The 'semantic ascent' strategy pivots on a strong distinction between conceptual and
ontological commitments. To distinguish norm from nature, or the SOR from the ROL, is
not to distinguish between different things, properties, or relations. Rather, it is to
distinguish between different ways we can talk about (the same?) things, different orders
of intelligibility, modes of presentation, stances, or attitudes we can adopt in relation to
things. This strategy operates at one remove from a commitment to how things are. For
all its merits, I argue that this strategy in the present context founders on a schemecontent
dualism. I discuss it in Chapter Three.
This leaves the 'premises in question' strategy. The gist of this strategy is to put in
question the premises orthodox naturalists and normativists perhaps surprisingly seem to
share. In Chapter Four, I consider the versions of this strategy as they can be found in
Brandom and McDowell. I find especially in some of the things McDowell says material
to break with the dilemma. But I finish Chapter Four with arguments to the effect that
both Brandom's and McDowell's versions of this strategy must be found wanting.
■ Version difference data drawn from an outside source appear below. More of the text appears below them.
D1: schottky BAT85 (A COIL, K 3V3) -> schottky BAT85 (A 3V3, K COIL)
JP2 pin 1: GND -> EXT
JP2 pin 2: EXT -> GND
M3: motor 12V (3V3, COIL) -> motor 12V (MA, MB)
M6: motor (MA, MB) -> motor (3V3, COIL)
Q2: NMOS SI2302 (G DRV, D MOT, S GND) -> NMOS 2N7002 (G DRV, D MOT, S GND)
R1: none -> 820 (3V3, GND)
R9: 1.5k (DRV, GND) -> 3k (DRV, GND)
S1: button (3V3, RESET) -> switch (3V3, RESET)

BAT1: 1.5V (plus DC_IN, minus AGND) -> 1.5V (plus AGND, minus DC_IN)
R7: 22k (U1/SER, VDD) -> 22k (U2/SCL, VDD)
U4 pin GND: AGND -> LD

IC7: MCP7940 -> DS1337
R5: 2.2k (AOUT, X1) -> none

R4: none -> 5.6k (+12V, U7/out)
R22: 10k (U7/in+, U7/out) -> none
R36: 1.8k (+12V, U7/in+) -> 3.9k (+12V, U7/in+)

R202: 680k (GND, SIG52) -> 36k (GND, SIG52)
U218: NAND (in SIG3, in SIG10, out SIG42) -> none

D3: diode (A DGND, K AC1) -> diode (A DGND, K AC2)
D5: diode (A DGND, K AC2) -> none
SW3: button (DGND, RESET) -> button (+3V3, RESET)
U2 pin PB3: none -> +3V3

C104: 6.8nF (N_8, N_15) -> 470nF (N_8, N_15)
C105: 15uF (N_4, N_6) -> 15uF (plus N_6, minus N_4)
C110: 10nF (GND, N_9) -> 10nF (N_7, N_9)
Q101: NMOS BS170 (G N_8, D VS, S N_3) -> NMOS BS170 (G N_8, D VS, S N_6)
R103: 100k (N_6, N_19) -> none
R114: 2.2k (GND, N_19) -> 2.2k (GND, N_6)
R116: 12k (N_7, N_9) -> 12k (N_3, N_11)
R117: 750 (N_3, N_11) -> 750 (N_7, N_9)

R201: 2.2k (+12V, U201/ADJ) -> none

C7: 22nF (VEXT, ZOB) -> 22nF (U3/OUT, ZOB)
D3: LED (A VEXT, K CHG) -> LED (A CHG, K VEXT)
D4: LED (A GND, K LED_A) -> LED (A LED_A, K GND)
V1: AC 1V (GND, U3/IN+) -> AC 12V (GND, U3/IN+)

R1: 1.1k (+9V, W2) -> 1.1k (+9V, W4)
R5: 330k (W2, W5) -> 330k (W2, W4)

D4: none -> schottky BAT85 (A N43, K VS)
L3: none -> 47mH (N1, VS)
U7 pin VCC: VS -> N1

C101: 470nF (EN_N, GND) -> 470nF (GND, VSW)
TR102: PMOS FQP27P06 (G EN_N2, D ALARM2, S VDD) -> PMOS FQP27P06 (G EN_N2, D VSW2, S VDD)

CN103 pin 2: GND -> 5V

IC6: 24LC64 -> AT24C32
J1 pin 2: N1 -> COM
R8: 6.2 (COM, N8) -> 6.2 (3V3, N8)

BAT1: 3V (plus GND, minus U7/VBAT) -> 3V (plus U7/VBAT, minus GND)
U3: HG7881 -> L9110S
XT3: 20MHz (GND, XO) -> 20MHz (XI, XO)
The reason they must be found wanting, I claim, is that they seem to want to hold onto a
key premise that their own considerations bring into focus as the culprit, a surprisingly
persistent vertically oriented bi-polar imagery with normativity or the SOR above some
imagined 'bar' or 'line' and nature or the 'ROL' below. In Chapter Five, I revisit the
'premises in question' strategy. I begin with some methodological considerations it
introduces and proceed with a critical scrutiny of three of the most central concepts of the
thesis, the concepts of 'dispositions', of 'causality', and of 'normative conceptual
capacities'. I argue that these concepts can be categorized unequivocally in neither SOR
nor ROL terms, and find material here to bring into view the possibility of breaking with
the culprit imagery, and thereby, in turn, with the dilemma.
The upshot is the availability of material for a non-reductionist monism with no
mysterious gaps. I finish with the suggestion that it is incumbent upon candidate
opponents to either solve or break with the dilemma that haunts attempts to give an
account of the relation between concept, norm, and nature.